Ci sono in questo dossier numeri che parlano da soli. E basterebbe tenerli presenti per la durata di un talk-show televisivo per rendersi conto della superficialità con cui quasi sempre, nei media, viene affrontato l’argomento immigrazione.
Prendiamo il dato che, al posto dell’immagine conturbante dei barconi, dovrebbe fare macroscopicamente da sfondo ad ogni dibattito in televisione: più di un miliardo di persone, su 7 miliardi e 500 milioni di esseri umani oggi nel mondo, ha fatto o sta facendo l’esperienza del migrare da una regione all’altra, da uno Stato all’altro, da un continente all’altro del Pianeta. O come risorsa o come problema. O come risorsa e problema insieme, in diverse proporzioni, combinazioni e prospettive, per sé e per gli altri, suscitando di volta in volta, in differenti congiunture economiche e sociali, atteggiamenti di massa favorevoli e sfavorevoli all’apertura delle frontiere.

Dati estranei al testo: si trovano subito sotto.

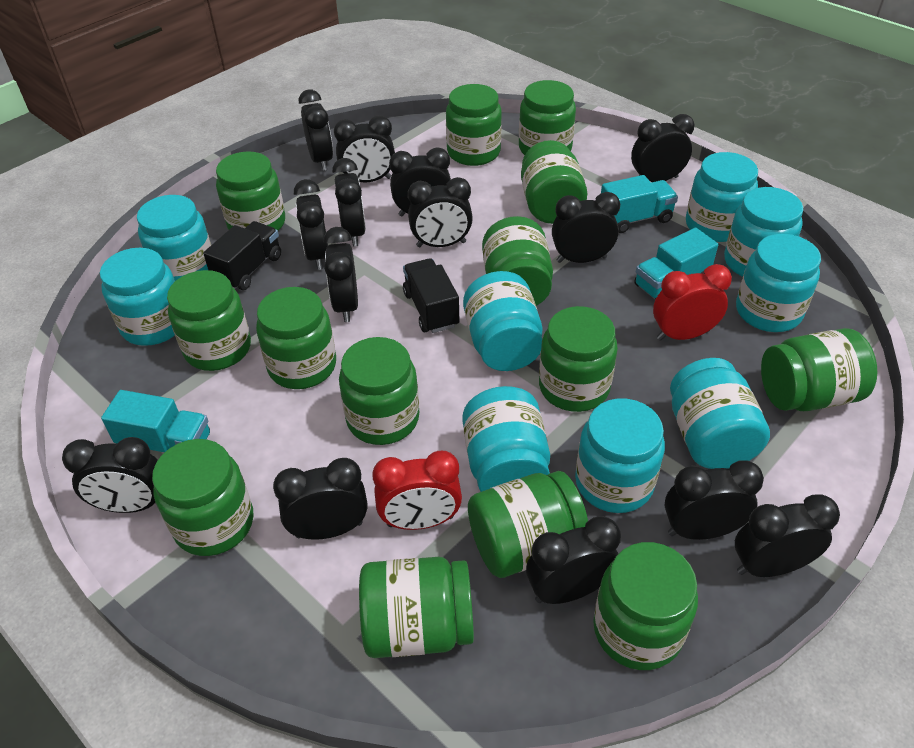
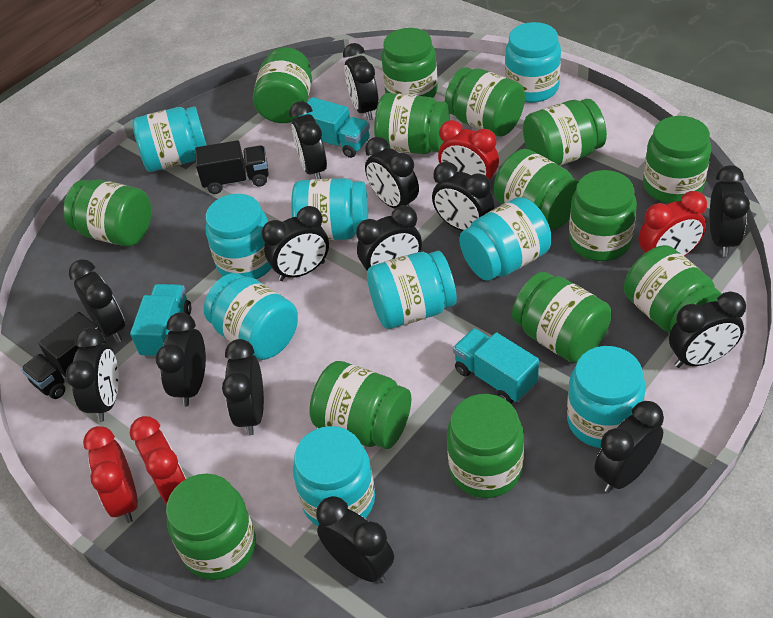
red clock: 2 -> 4

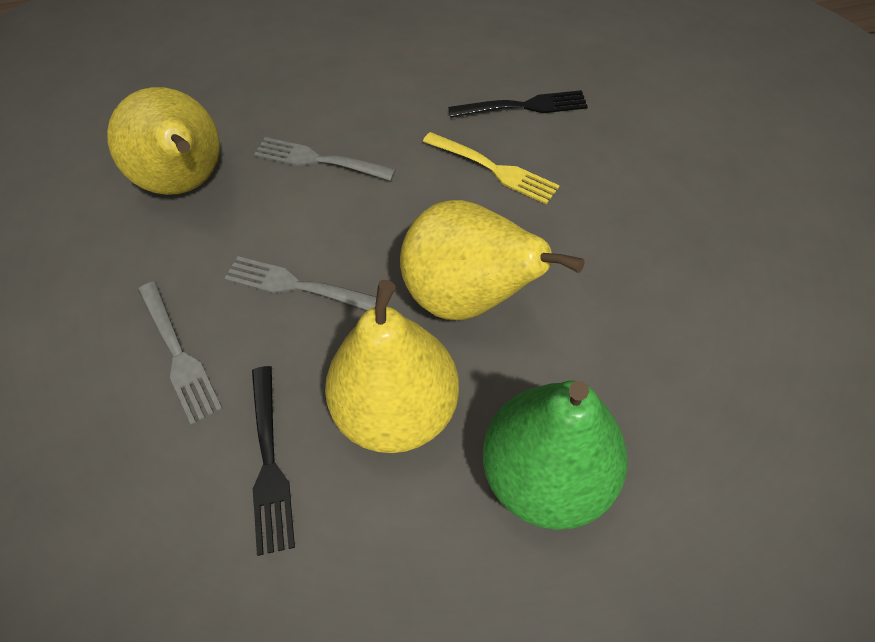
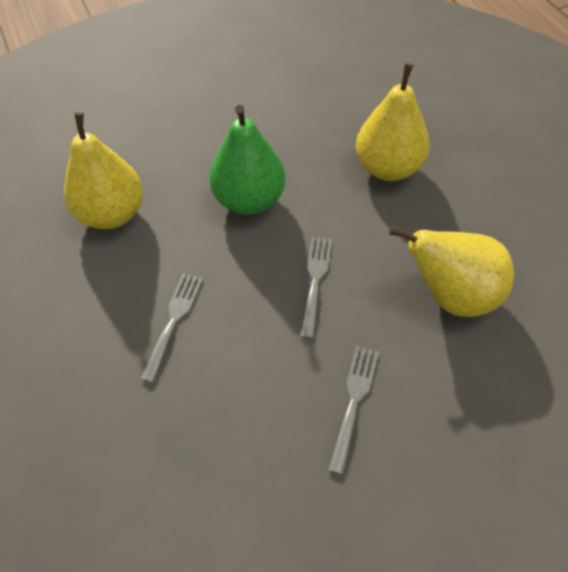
black fork: 2 -> 0
yellow fork: 1 -> 0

Di questo miliardo, tre quarti (750 milioni circa) è costituito da persone, uomini e donne prevalentemente giovani, dentro le cosiddette migrazioni interne (si pensi anche soltanto a grandi Paesi come Brasile, Sudafrica, India, Cina) e un quarto (250 milioni circa) dentro le migrazioni internazionali, con flussi che sono ad oggi imputabili solo per il 34% a movimenti dal Sud al Nord del mondo, mentre per il 38% si tratta di spostamenti Sud-Sud, per il 23% Nord-Nord e, in minima parte, per il 5%, Nord-Sud.
Ci sono in questo dossier testimonianze che vengono da regioni di confine...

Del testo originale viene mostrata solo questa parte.